Table 3. Average crop yields under rainfed conditions over three consecutive growing seasons in Syria as affected by Conservation Agriculture (CA) and Conventional Tillage agriculture (CT).
| Crop species | Productivity (kg ha-1) | Yield increase (%) |
| CA | CT | |
| Barley | 1,557A | 1,186D | 31.3 |
| Wheat | 1,489B | 1,172D | 27.0 |
| Lentil | 1,252C | 980E | 27.7 |
| *Within the same file values denoted by the same letter are not significantly different at p < 0.05. |
Results from Lebanon showed that the vetch yield was significantly (p < 0.05) higher under CA compared to CT in two different sites at the Beka’a plain, the Agricultural Research and Educational Center (AREC), which belongs to the American University of Beirut (AUB) and the Lebanese Agricultural Research Institute (LARI), which belongs to the Ministry of Agriculture.

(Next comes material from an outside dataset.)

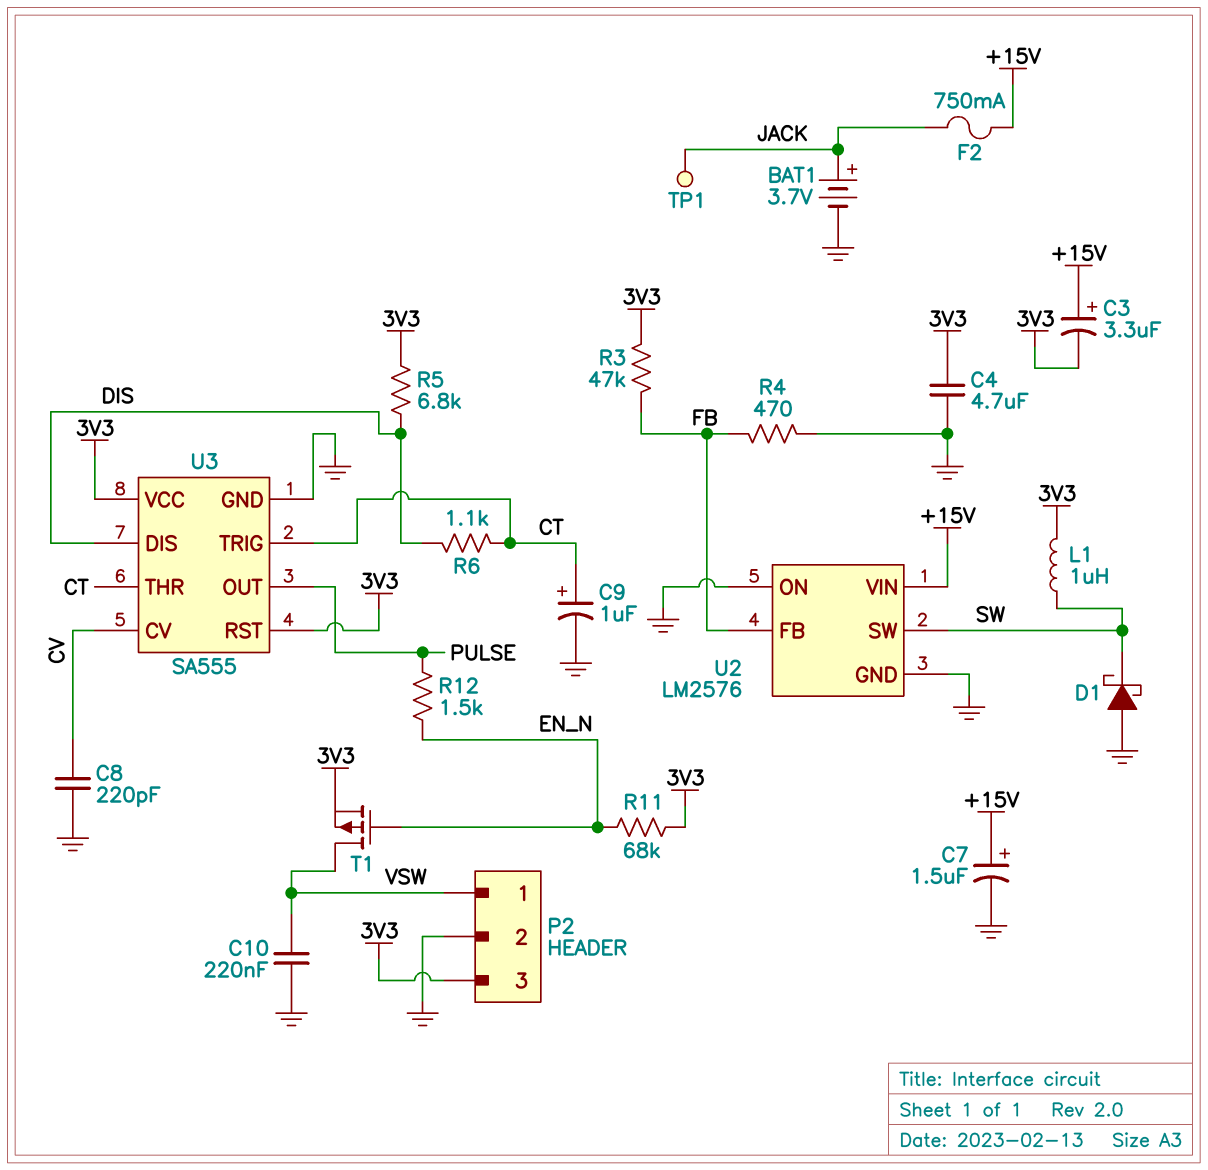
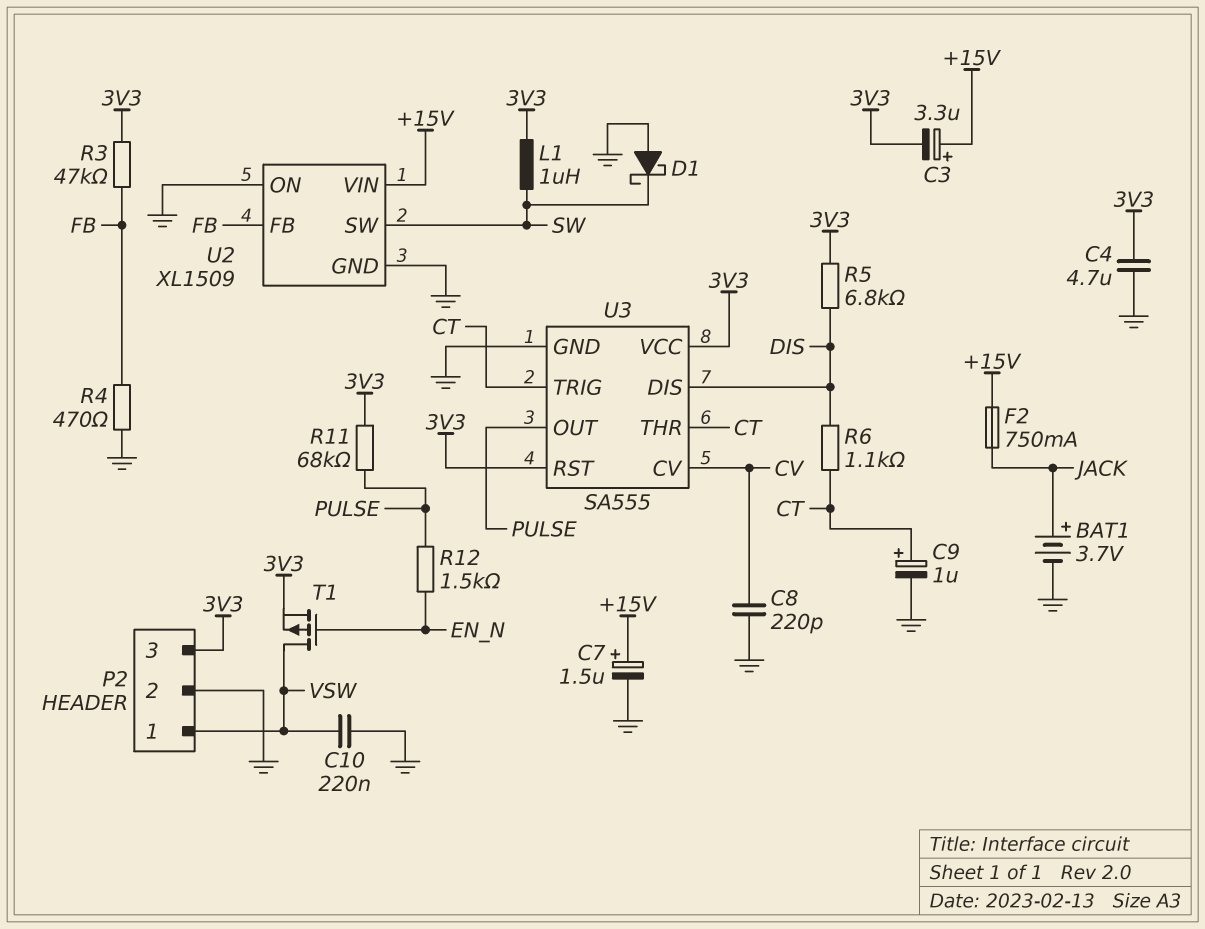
R11: 68k (3V3, EN_N) -> 68k (3V3, PULSE)
TP1: test point (JACK) -> none
U2: LM2576 -> XL1509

The yield of vetch and barley mixture at AREC was much higher than the yield of vetch as an individual crop under both CA and CT, keeping in mind that the yield of mixture was 32% higherunder CA compared to CT (Table 4).
Table 4. Vetch and vetch/barley yield under Conservation Agriculture (CA) and Conventional Tillage agriculture (CT) at two sites in Lebanon during the 2008-2009 growing season.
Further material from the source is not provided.